La tragedia investe direttamente il meccanismo del potere, e dunque il problema dei principi; e i principi, se sono disposti a

ridere per una favola comica e nell’ambito del mondo borghese, non hanno nessuna inclinazione a un dibattito più o meno

profondo sui temi fondamentali del potere politico. Appare evidente che l'ambiente egemonico che produce uno spettacolo

tende, sia sul piano del prestigio sia su quello del divertimento, alla commedia ben più che alla tragedia.

Mentre la tragedia almeno indirettamente mette in causa il potente, la commedia evita per lo più, anche se non mancano

eccezioni, di risalire ai potenti, ai responsabili della struttura sociale e dell'organizzazione politica della città.

Quanto al dramma satirico, il cui primo esempio certo è l'Egle, pure di G. B. Giraldi Cinzio, nel 1545, il discorso sarebbe lungo

e tutto da approfondire: perché prima di esso esiste una letteratura pastorale non solo di carattere narrativo e poetico, ma

anche drammatico.

Tale drammaturgia pastorale-allegorica costituisce spesso il pendant della commedia.

Per esempio a Urbino è reperibile nel 1506 prima della Calandra del Bibbiena del 1513, una rappresentazione del Tirsi del

Castiglione, che è una breve composizione allegorico pastorale a scopo celebrativo, dove i pastori e le ninfe sono in realtà i

cortigiani di Urbino uniti nell'adorazione della dea Duchessa. 14

Ma non esiste, al di là di questi momenti rituali, un vero e proprio dramma pastorale nella prima metà del Cinquecento: c'è

una ricca produzione (lombardo-padana, veneta, napoletana, ecc.) non un vero e proprio genere.

6b.

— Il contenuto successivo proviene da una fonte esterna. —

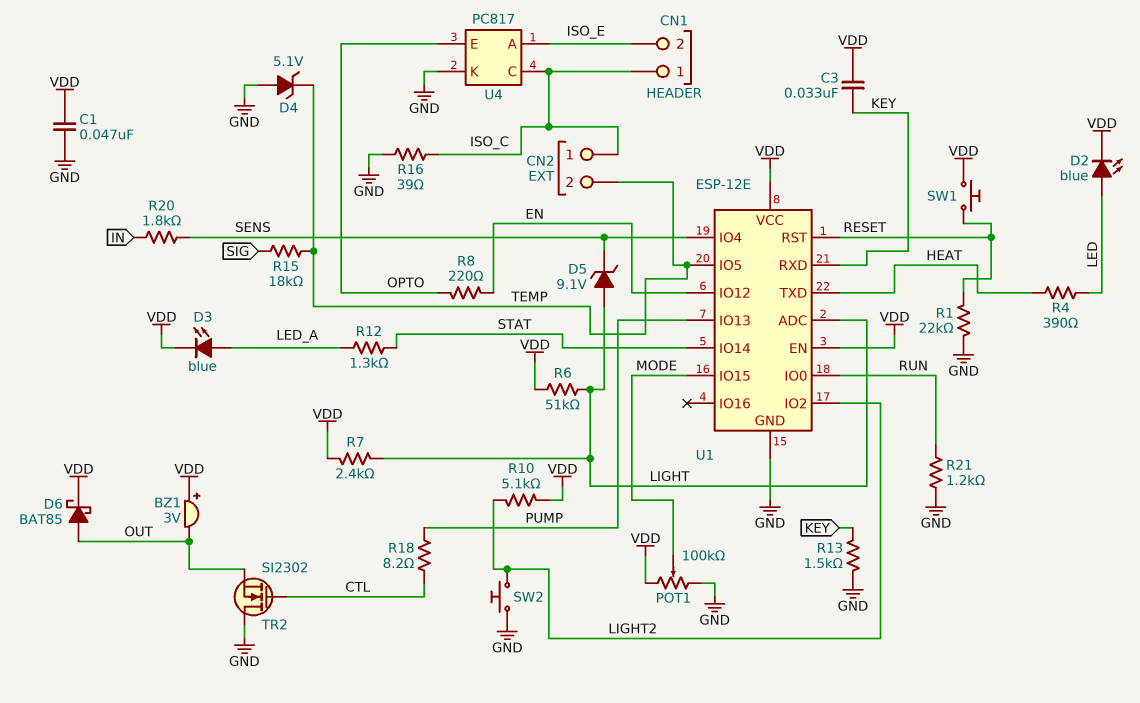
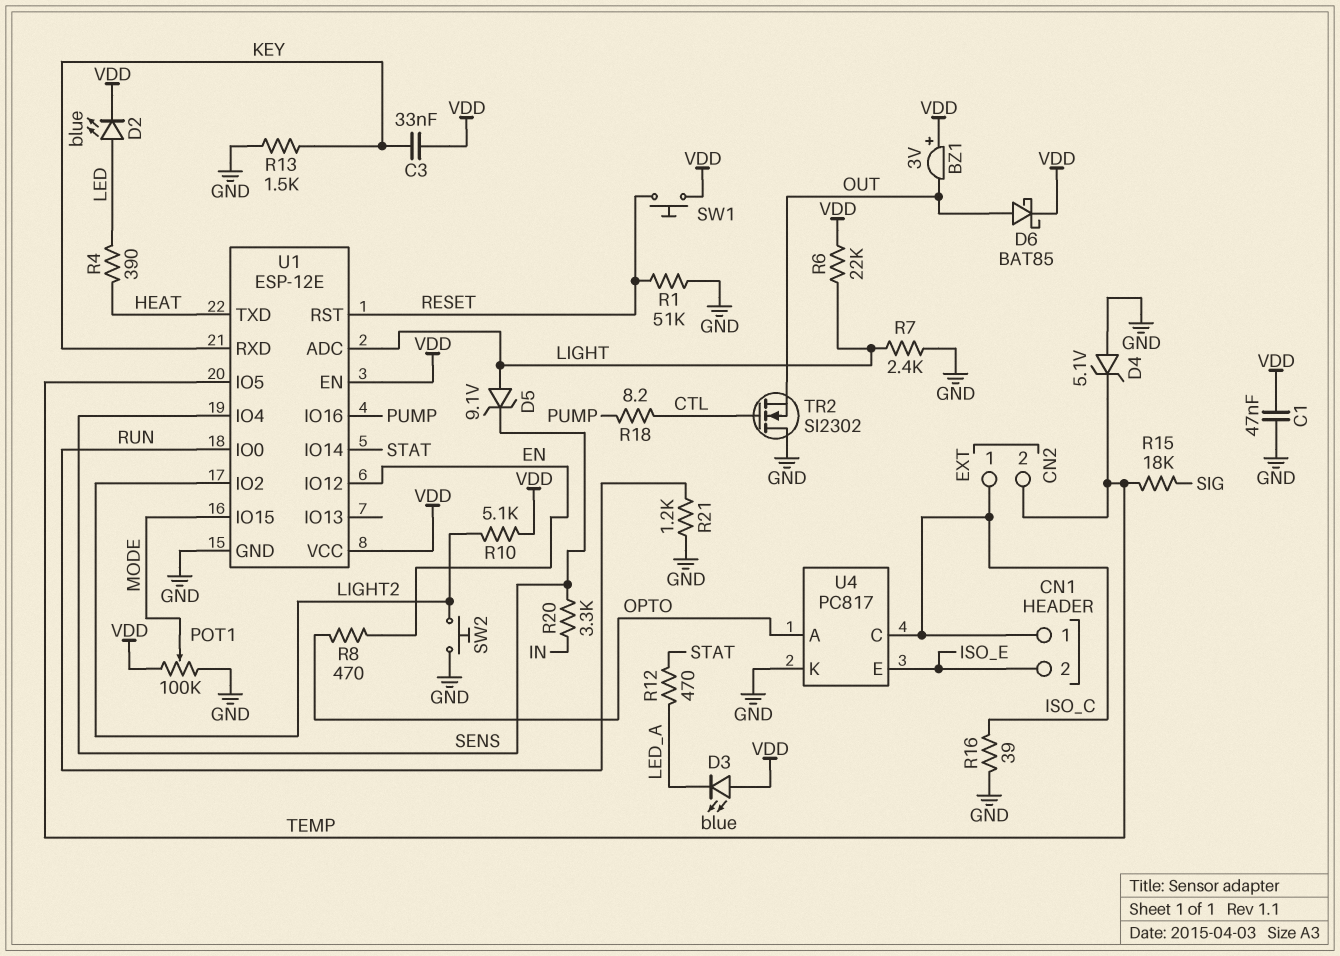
D3: LED blue (A LED_A, K VDD) -> LED blue (A VDD, K LED_A)
R1: 22k (GND, RESET) -> 51k (GND, RESET)
R6: 51k (LIGHT, VDD) -> 22k (LIGHT, VDD)
R7: 2.4k (LIGHT, VDD) -> 2.4k (GND, LIGHT)
R8: 220 (EN, OPTO) -> 470 (EN, OPTO)
R12: 1.3k (LED_A, STAT) -> 470 (LED_A, STAT)
R20: 1.8k (IN, SENS) -> 3.3k (IN, SENS)
U1 pin IO13: PUMP -> none
U1 pin IO16: none -> PUMP
U4 pin A: ISO_E -> OPTO
U4 pin E: OPTO -> ISO_E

La commedia è in ogni caso il genere preminente, favorita com'è dalla convergenza tra l'edonismo sostanziale di una classe

dirigente e le ricerche degli intellettuali che intendono fondare, sul piano del testo come su quello della scena, un nuovo

classicismo moderno e la commedia è un esempio tipico, il genere dove questa gara con gli antichi può manifestarsi, data

l'omologia della struttura in modo patente.

Ciò che spinge l'intellettuale ad approfondire il campo del genere comico, a elaborare un istituto teatrale, non è un impulso

analogo né omogeneo a quello che spinge la classe dirigente, i principi come l'aristocrazia o la borghesia urbane, a

incrementare la consuetudine degli spettacoli comici. Per gli intellettuali conta una ricerca di carattere culturale, artistico,

poetico; per la casse dirigente vale una sostanziale attitudine edonistica.

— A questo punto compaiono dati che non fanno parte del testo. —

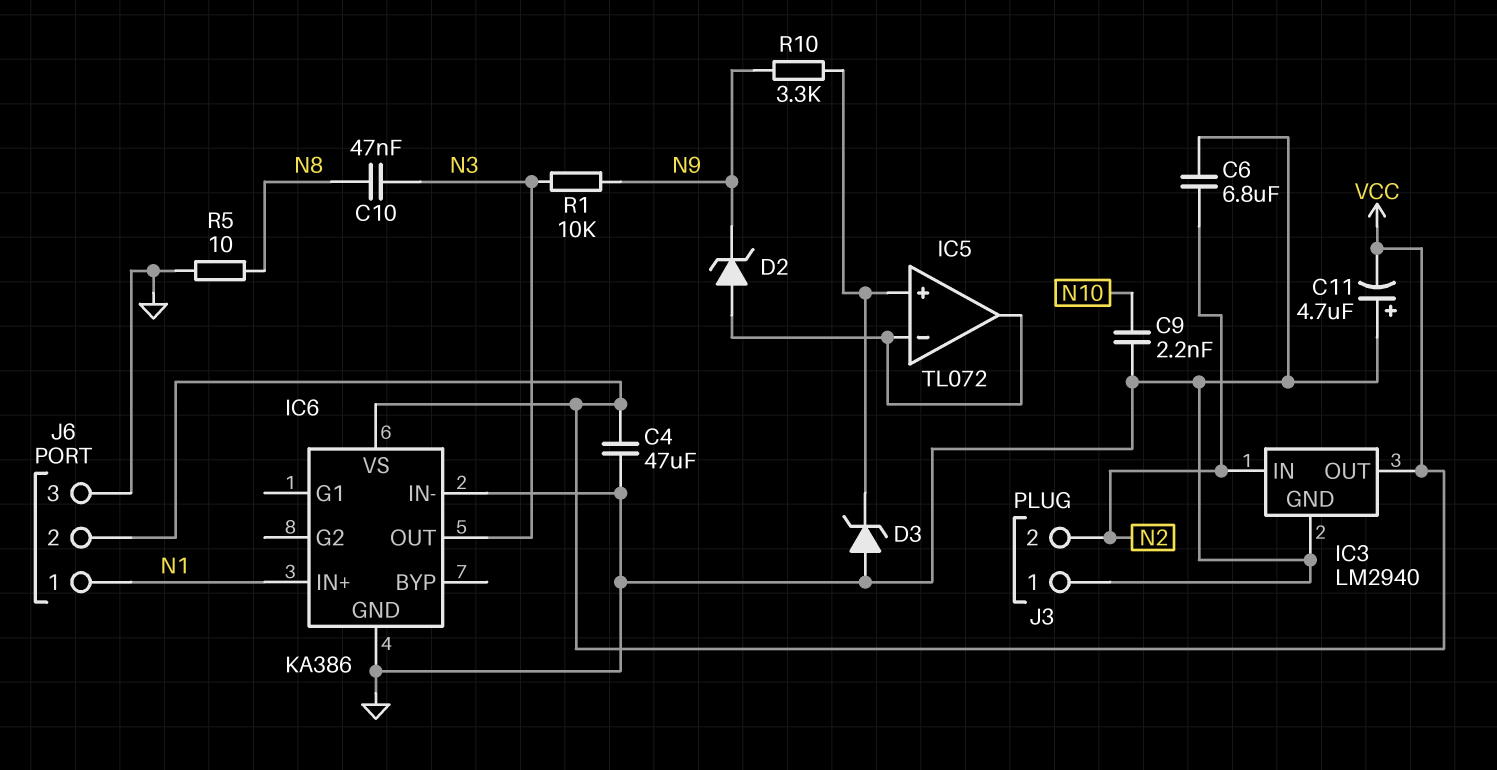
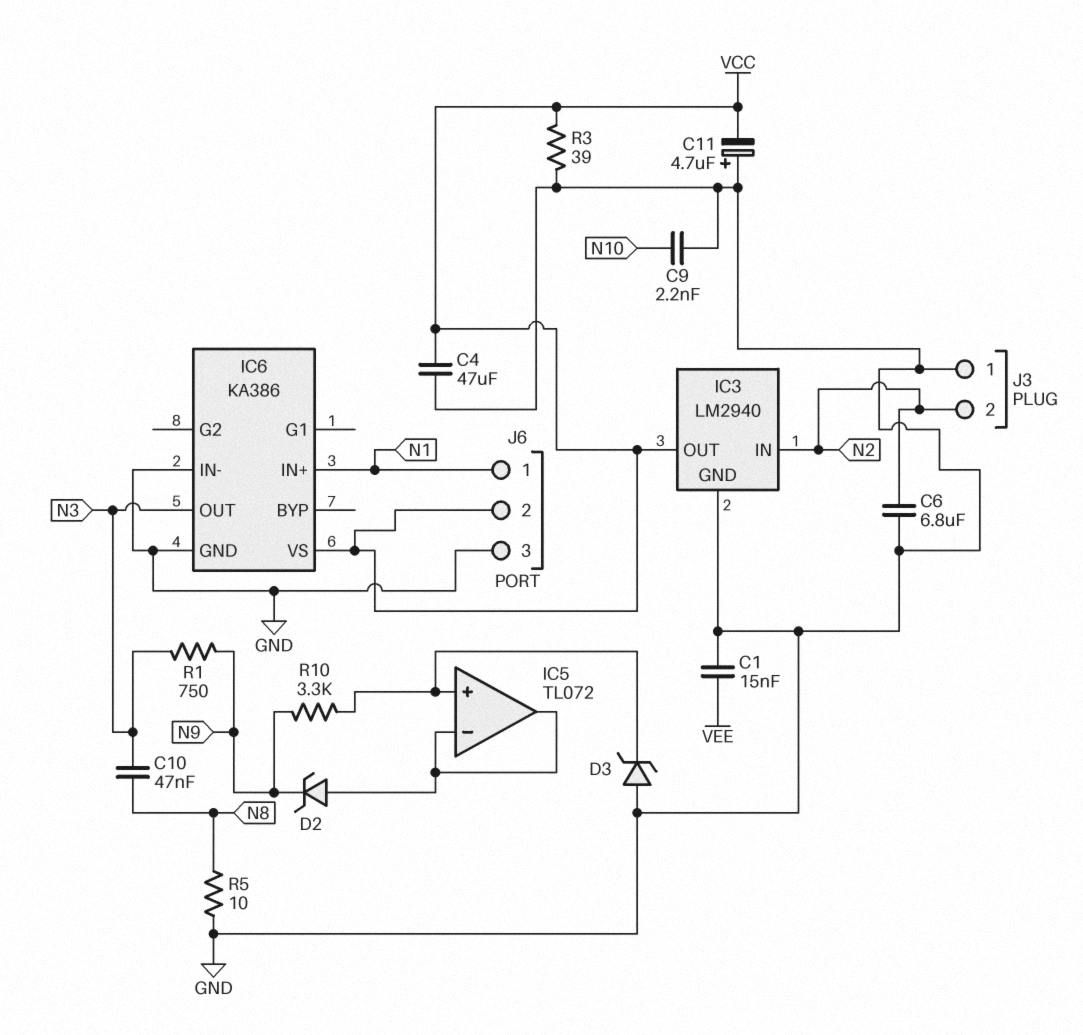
C1: none -> 15nF (GND, VEE)
R1: 10k (N3, N9) -> 750 (N3, N9)
R3: none -> 39 (GND, VCC)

Questa singolare situazione, per cui la Grecia raffinata e civile attendeva oziosa agli spettacoli di commedie mentre Filippo di

Macedonia imparava a ordinare gli eserciti e si armava per conquistarla, è chiaramente, nel passo di Machiavelli, una metafora

della situazione italiana del tempo; ed è un giudizio tanto più sintomatico in quanto si tratta suppergiù degli stessi anni della

composizione della Mandragola, dove pure è rilevabile, nel Prologo, l’amarezza di chi è costretto a scrivere una commedia

perché non può impegnare in modo migliore le proprie energie per lo Stato. Il Machiavelli intuiva acutamente il malinteso cui

abbiamo accennato, la contraddizione aperta tra le conquiste di una civiltà e una debolezza strutturale degli Stati italiani.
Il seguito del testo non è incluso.